15. Dezember 2012 in Weltkirche


Bei der Gedenkfeier erinnerte der argentinische Kurienkardinal Leonardo Sandri an die 58 Toten des Al-Kaida-Überfalls, darunter zwei Priester - Segenswünsche von Papst Benedikt


Vatikanstadt (kath.net/KNA) Die bei einem Terroranschlag vor zwei Jahren schwer beschädigte syrisch-katholische Kathedrale von Bagdad ist am Freitag wiedereröffnet worden. Bei der Gedenkfeier erinnerte der argentinische Kurienkardinal Leonardo Sandri an die 58 Toten des Al-Kaida-Überfalls, darunter zwei Priester. «Bitten wir Gott, dass die an dieser heiligen Stätte vergossenen Tränen den Samen für Gemeinschaft und Zeugnis bilden und viele Früchte tragen», sagte der Präfekt der vatikanischen Ostkirchenkongregation. Sandri, der Segenswünsche von Papst Benedikt XVI. überbrachte, unterstrich die Bedeutung der christlichen Präsenz im Nahen Osten. Am Samstag will er das Gotteshaus neu einweihen.

«Ein Naher Osten ohne oder mit wenig Christen ist nicht mehr der Nahe Osten, denn die Christen haben mit den anderen Gläubigen Anteil an der so besonderen Identität der Region», zitierte Sandri aus einer Botschaft des Papstes an die Kirchen im Nahen Osten. Die politischen Führer und die Verantwortlichen in den Religionsgemeinschaften müssten dieser Realität Rechnung tragen. Dafür sei Religionsfreiheit eine Grundvoraussetzung, so Sandri. An der Zeremonie nahmen auch Regierungsvertreter und islamische Repräsentanten teil.

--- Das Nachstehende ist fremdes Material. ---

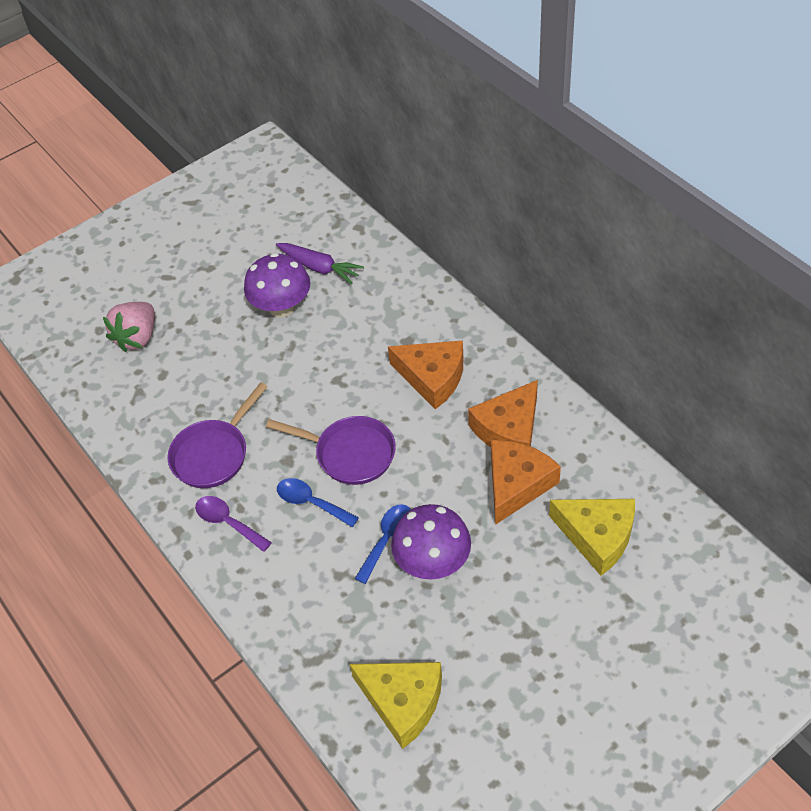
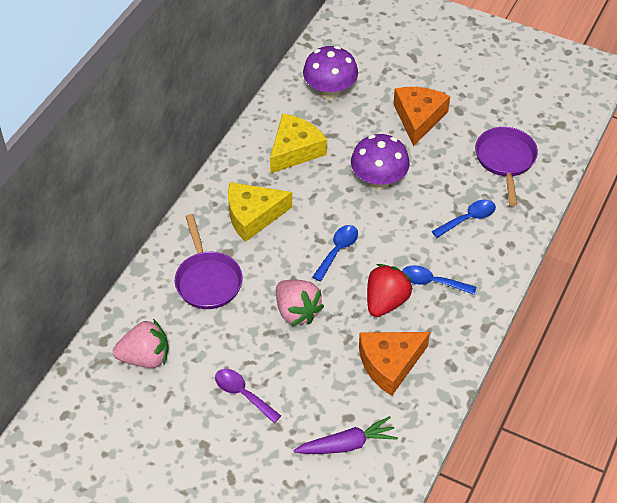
blue spoon: 2 -> 3
orange cheese: 3 -> 2
pink strawberry: 1 -> 2
red strawberry: 0 -> 1

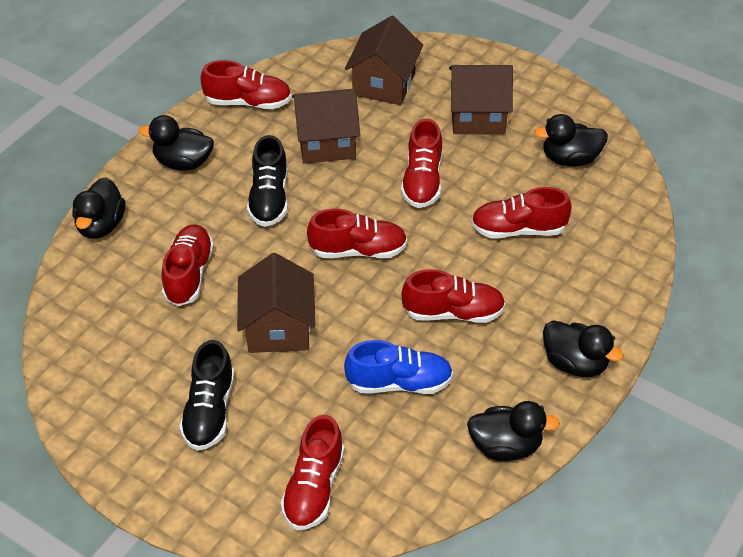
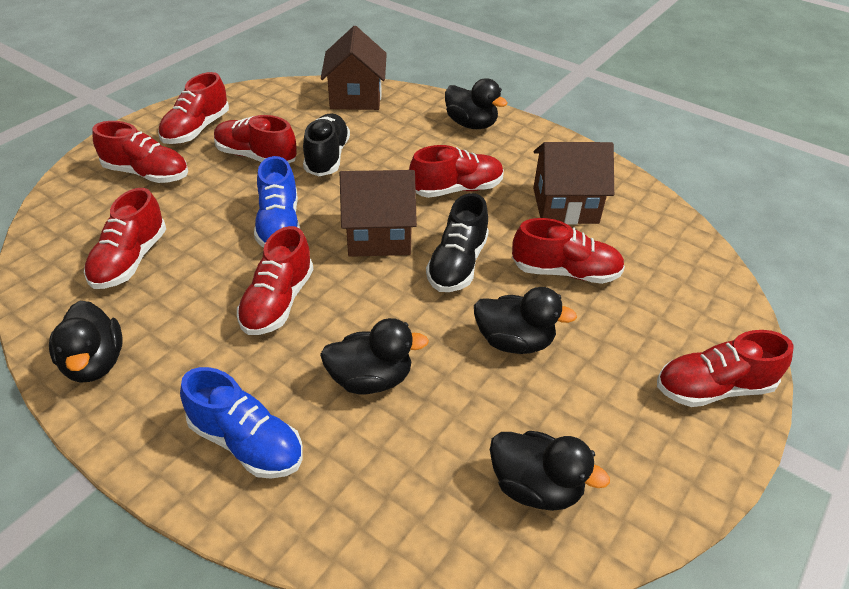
blue shoe: 1 -> 2
brown house: 4 -> 3
red shoe: 7 -> 8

Am 30. Oktober 2010 hatten sich mutmaßliche Al-Kaida-Terroristen nach einem gescheiterten Überfall in der Kathedrale verschanzt und rund 130 Gottesdienstbesucher als Geiseln genommen. Im Zuge der Befreiungsaktion durch irakische Sicherheitskräfte kamen 58 Menschen ums Leben, darunter zwei Priester. Mehr als 70 Personen wurden verletzt. Drei Täter wurden Anfang 2012 von einem Gericht zum Tode verurteilt. Die Kirche appellierte an die Justiz, die Urteile nicht zu vollstrecken.